Tesla shut his eyes. “You found my last Gate. The one to the dreamland, to that awful man in black.”

“Crow’s not awful,” I said, thinking of the sad, pale man who lived alone in the land that controlled the dreams of all the others. “He tried to stop me. But I didn’t listen. And I didn’t listen to anyone else, so now I’m here trying to save my friend who died because I couldn’t live with what I’d done.”

I didn’t have to breathe in the Deadlands, but it appeared that I could cry. Tears slipped down my cheeks, colder than my frozen skin.

“Listen to me,” Tesla said. He came back to me and took me by the shoulders. “Why you came here isn’t important. You were probably doomed from the moment you went under. The Old Ones are the most powerful things in the universe, yes, but the worst one is Nylarthotep.”

Tesla was solid, if gray, as if he were a piece of lantern reel in the world of color. I looked down at his hands. “What happened to you? You’re not like the other Walkers.”

He gave a dry laugh. “I’m what happens after you’ve been a Walker for a few hundred years. Eventually I’ll dry up and blow away. But not today.”

“The Great Old Ones grew terrified of the power Nylarthotep commanded,” he said, “so they dumped him here, cut off from everything, with only the dead for company. Here he’s the Yellow King.”

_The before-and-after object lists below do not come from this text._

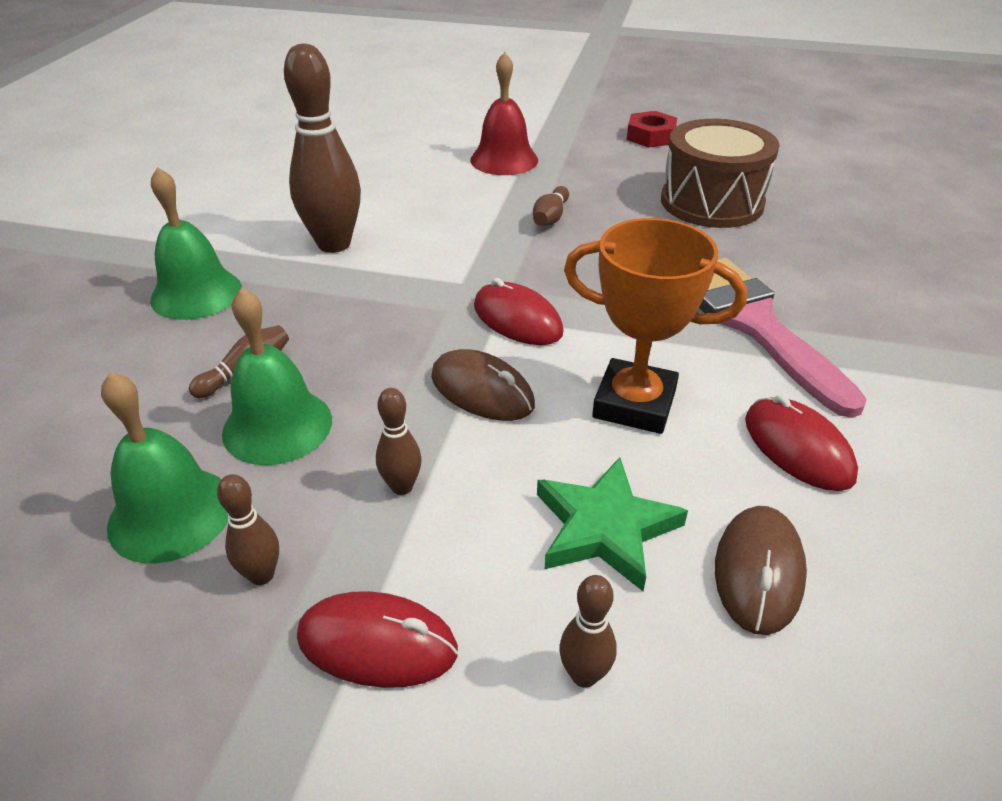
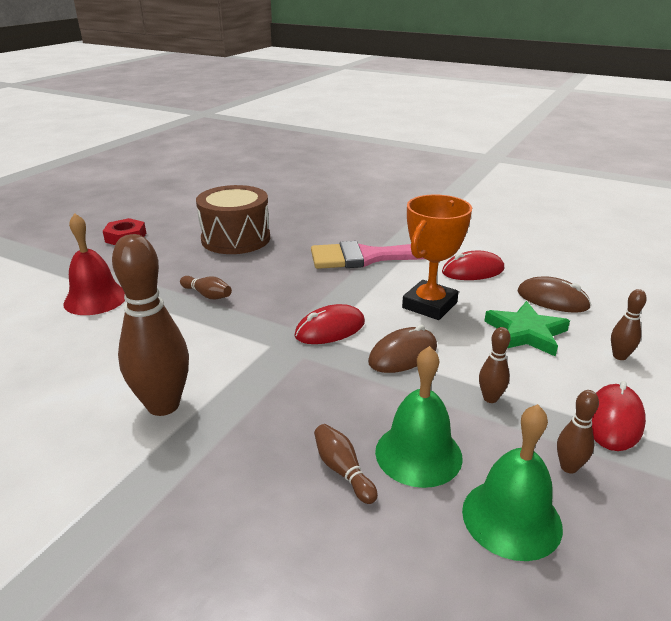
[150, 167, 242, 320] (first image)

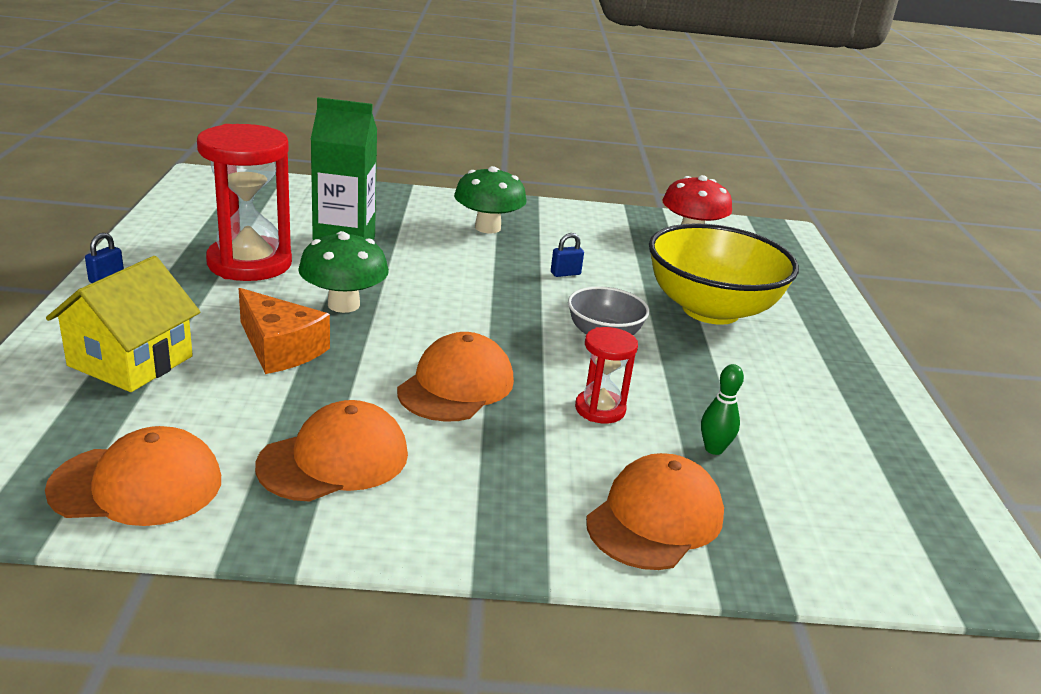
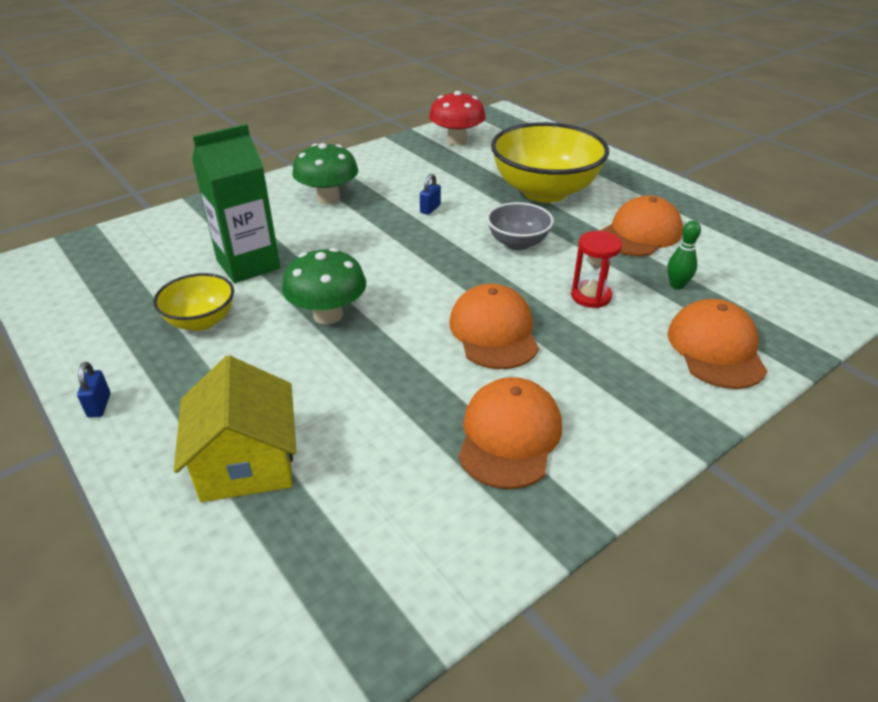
[239, 288, 330, 374] (first image)
[600, 195, 683, 256]
[154, 273, 234, 331]

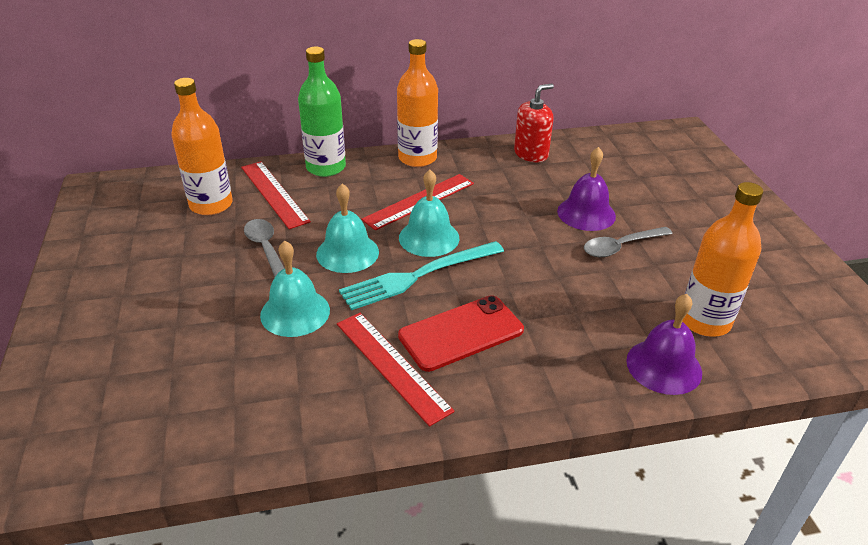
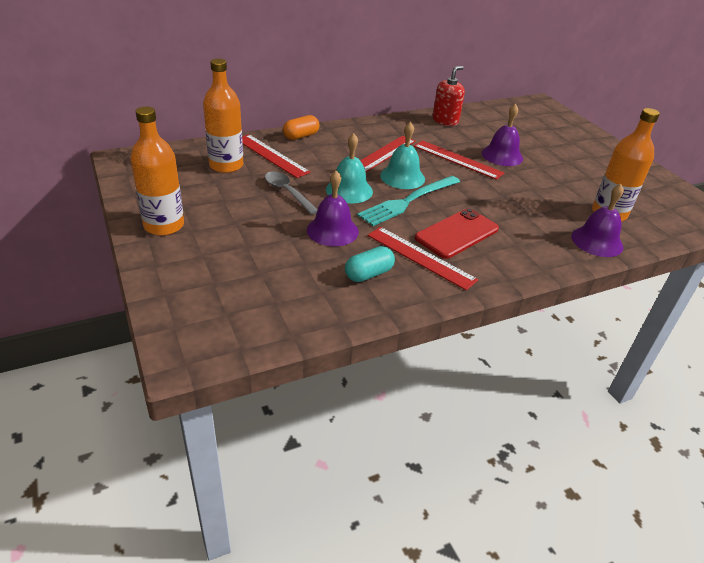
[584, 227, 673, 257] (first image)
[345, 246, 395, 282]
[414, 140, 504, 180]
[130, 107, 184, 236]
[283, 115, 320, 140]
[307, 170, 359, 246]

I shifted my feet. If the Faceless knew I was gone, then all this trying to get them to lead me to the Yellow King would be for nothing. “I should get back to the camp.”

“No!” For the first time, Tesla’s face hardened, and he grabbed me by the wrist when I tried to walk away. I struggled, panicked, but for a dead man he was strong.

“I must have an audience with him,” I said. “It’s the only way to get Dean out of here.”

“And I’m telling you that there’s no hope of that,” Tesla said. “That Fae nonsense about everyone having a thread of life and only when it’s cut by fate do you descend into the Deadlands? That’s bunk. You die, you’re dead, and the spheres keep turning without you.”

“No …” I shook my head and tried to struggle, but there was no undoing his grasp. “No, I heard if it wasn’t your time …”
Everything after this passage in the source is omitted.